Siehe: Die Zeit, Nov. 1999

"Hermann Göring braucht Kampfflugzeuge für die Luftwaffe — ohne große Mengen Aluminium ist das nicht zu schaffen. In der Niederlausitz ... arbeitet seit 1918 die Hütte Lautawerk der Vereinigten Aluminium-Werke (VAW), die Nazis machen das Staatsunternehmen zu einem zentralen Rüstungsbetrieb. Zwangsarbeiter und Kriegsgefangene sichern die Produktion. Sie arbeiten unter unmenschlichen Bedingungen in der Tonerdefabrik, in der Aluminiumhütte und in der Gießerei. ... Die Aluminiumhütte Lautawerk gibt es nicht mehr, aber VAW hat als Privatunternehmen überlebt. Nur: Auf der Liste der Unternehmen, die sich an der Stiftung der deutschen Industrie zur Entschädigung von Zwangsarbeitern beteiligen, sucht man das Kürzel vergeblich. Dabei war die VAW eine der größten Nutznießerinnen der NS-Zwangsarbeit. In Deutschland sowie in den besetzten beziehungsweise angeschlossenen Gebieten betrieb sie acht Aluminiumhütten und Hilfsbetriebe. Von Töging am Inn über Grevenbroich (Niederrhein), Lünen (Westfalen) und Schwandorf in der Oberpfalz bis nach Pettau im heutigen Slowenien kamen an die 20 000 Zwangsarbeiter und Kriegsgefangene bei VAW zum Einsatz."

06 Januar 2018

We are not delighted


Garage auf, Schrecksekunde ob des sich bietenden Bildes: in unserer reichlich unaufgeräumten, nie abgeschlossenen Garage steht ein sogenanntes E-Bike, abgestellt vom Besuch der Nachbarn. Darf er gern machen, der Besuch, aber welch ein Monstrum ist dieses Elektrofahrrad! Rund 5 500 Euro kostet das Riese & Müller Delite mountain E-Ped (ich kann es einfach nicht E-Bike nennen: das ist ein E-Moped, nichts anderes), der Gegenwert von 55 meiner renovierten Stahlräder. Hoffentlich hat er es wenigstens geklaut und benutzt nun unsere Garage als Zwischenlager für sein Diebesgut.

Einen Tag später scheint die Sonne. Ich schiebe das Koga-Miyata-Rennrad aus der Garage und fahre nach R...dorf. 10 kg Metall, im letzten Herbst gebraucht gekauft für 100 Euro. Laut Rahmennummer ist es 37 Jahre alt. Es fährt sich ganz wunderbar.

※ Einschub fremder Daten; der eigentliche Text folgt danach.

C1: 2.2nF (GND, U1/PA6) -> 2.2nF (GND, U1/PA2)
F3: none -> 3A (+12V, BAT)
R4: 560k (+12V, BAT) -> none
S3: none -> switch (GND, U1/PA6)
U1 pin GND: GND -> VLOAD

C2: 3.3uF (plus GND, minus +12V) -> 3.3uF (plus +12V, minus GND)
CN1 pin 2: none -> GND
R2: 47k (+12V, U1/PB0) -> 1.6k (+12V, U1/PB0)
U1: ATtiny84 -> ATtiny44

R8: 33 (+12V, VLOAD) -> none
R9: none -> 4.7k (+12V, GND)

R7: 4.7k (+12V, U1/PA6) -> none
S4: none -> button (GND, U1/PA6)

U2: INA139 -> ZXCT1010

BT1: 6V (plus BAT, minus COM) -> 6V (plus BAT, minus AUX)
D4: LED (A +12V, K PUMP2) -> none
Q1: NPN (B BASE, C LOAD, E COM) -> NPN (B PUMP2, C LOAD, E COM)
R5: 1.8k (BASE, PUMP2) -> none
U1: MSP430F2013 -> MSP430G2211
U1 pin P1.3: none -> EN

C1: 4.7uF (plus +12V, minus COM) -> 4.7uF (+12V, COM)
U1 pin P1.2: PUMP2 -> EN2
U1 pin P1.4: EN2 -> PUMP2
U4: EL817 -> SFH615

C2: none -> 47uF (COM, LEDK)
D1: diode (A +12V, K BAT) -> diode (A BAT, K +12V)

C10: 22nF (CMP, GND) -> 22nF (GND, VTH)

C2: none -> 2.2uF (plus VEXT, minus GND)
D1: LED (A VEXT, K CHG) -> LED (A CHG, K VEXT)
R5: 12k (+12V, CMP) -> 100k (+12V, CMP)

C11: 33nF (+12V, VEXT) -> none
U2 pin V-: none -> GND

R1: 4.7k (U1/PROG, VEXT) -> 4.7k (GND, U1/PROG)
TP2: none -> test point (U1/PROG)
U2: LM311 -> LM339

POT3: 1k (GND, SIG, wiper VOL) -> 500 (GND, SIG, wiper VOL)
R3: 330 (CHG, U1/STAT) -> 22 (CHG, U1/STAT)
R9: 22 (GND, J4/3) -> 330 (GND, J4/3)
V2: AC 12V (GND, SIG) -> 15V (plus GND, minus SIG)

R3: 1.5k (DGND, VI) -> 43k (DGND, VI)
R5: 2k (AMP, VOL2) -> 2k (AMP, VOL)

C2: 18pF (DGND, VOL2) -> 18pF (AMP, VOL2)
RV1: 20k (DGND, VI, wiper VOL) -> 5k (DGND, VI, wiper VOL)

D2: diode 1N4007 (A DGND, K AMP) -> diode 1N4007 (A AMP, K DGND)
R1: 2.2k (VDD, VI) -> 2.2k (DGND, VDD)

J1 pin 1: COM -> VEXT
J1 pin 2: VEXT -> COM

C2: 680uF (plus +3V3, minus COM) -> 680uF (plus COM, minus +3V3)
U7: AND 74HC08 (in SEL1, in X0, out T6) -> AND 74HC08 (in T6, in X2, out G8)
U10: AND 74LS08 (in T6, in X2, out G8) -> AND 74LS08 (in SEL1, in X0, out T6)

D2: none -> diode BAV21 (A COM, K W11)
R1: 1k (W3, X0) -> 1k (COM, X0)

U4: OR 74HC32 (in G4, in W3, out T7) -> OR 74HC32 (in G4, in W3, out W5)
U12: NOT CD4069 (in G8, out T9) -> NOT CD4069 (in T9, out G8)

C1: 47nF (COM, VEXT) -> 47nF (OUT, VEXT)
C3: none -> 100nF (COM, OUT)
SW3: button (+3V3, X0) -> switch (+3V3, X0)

In weiteren 37 Jahren wird niemand mehr verstehen, wieso man einst Fahrräder ohne Motor fuhr, Räder die keinerlei Display hatte, deren Gänge nur zu fühlen waren, die beim Fahren zum zweiten Körper wurden. Der Dualismus Mensch-Maschine war am prothetisch werdenden Fahrrad geringer als je zuvor, mit der Elektronisierung wird Radfahren synonym werden mit surrenden Aggregaten und blinkende Bildschirmen. Kinder werden das Radeln auf E-Peds lernen. Die Unterstützung durch den Elektromotor werden sie bitter nötig haben, denn ihre kleinen fetten Körper geraten schon bei langsamem Laufen ins Schwitzen.

Am Montag war das Riese & Müller-Monstrum wieder verschwunden.

(Ganz am Rande: Ich höre gerade Deutschlandfunk Kultur, ein recht ordentlicher Sender, aber das Christengefasel am Sonntag ist unerträglich.)